Matthew describes Joseph as a just man (Mt. 1:19). Being a just man his most noble act was that he didn’t want to make Mary a public example because of the pregnancy and so he planned to put her away secretly. The way Joseph acts here shows him to be a very distinguished man. He did something that very few of his contemporaries would have done. However, in order to fulfill the will of God and be part of His eternal plans, much more that noble behavior is needed. God needs to intervene in our lives. Joseph began to experience that very thing because the Lord is the one that invited Joseph to join with Him in God’s redemptive work at a crucial time. Just like Mary in Luke’s narration, Joseph obeys without any reservations and without putting any conditions.
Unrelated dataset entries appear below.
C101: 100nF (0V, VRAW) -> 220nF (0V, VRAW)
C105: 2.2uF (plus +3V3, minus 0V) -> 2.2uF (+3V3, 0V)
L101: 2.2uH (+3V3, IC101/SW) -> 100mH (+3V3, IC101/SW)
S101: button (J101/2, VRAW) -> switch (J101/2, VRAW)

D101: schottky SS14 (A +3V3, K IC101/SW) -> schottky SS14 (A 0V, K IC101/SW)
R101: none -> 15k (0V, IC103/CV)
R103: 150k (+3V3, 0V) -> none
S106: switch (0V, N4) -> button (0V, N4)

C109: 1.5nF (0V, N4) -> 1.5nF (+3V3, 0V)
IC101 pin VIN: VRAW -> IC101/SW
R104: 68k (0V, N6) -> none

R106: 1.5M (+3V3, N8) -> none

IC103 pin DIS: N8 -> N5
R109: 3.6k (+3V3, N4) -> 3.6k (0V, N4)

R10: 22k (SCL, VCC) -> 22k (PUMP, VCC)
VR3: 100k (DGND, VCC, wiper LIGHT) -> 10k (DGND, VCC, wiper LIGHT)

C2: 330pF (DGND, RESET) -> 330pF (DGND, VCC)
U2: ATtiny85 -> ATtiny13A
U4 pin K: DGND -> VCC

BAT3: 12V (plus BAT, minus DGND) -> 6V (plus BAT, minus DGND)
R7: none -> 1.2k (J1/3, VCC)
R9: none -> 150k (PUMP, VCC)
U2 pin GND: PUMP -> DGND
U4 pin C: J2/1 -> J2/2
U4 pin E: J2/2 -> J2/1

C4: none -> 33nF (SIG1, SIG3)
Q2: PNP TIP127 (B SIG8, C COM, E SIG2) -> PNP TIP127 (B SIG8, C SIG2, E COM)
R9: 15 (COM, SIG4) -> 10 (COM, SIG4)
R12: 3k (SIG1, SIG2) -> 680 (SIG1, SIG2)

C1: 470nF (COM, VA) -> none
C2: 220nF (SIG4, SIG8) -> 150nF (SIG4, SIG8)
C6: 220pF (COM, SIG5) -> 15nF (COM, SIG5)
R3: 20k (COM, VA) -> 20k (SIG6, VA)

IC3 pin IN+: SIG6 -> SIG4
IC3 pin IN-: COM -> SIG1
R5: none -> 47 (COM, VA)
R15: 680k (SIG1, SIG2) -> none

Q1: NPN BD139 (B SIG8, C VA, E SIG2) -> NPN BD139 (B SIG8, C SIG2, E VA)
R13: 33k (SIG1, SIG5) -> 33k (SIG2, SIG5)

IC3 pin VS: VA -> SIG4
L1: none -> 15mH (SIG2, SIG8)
En Matthew 1:20 God tells Joseph that Mary will conceive a son by the Holy Spirit; en 2:13 God warns him that Herod wants to kill the child and even tells him that he must flee to Egypt with the family; en 2:19 God tells Joseph that Herod has died and that it’s safe to return and in 2:22 he is told to reside in Galilee and not in Judea.

Each time that God guides Joseph, obedience to God’s call implies dramatic changes en Joseph’s life. To be part God’s plan means that at times we must reject a comfortable, peaceful life, absent of annoyances. It can even mean, (like we see in Joseph’s life) walking within one step of losing our lives, without a preestablished moving plan (materially, spiritually and emotionally speaking). Better said, being part of God’s plan means that there is no program other than God.

When God called Joseph to fulfill an important roll Jesus early life including the time of Mary’s pregnancy, his life changed dramatically. From the moment that God called him, his life never stopped being changed. A man that was peaceable and stationary suddenly became a man who had enemies, faced opposition, persecution and danger and even in the best times, a life of wandering.

Incredibly, we don’t see a lack of faith, insecurity o rebellion in Joseph. We don’t even see a delay in God’s plan because of Joseph making his own plans! The only thing we see (which in reality is quite a lot) is that Joseph makes that changes necessary due to God’s call on his life. Joseph obeys, he always obeys. Even when the act of obedience means using his own discernment (it’s Joseph that perceives the danger that would be involved in going back to Judea due to Herods son being the governor of Judea), Joseph waits for guidance from God before he makes a decision.

Matthew doesn’t say it but it’s evident that just like Mary, en the gospel of Luke, Joseph kept all of these things in his heart.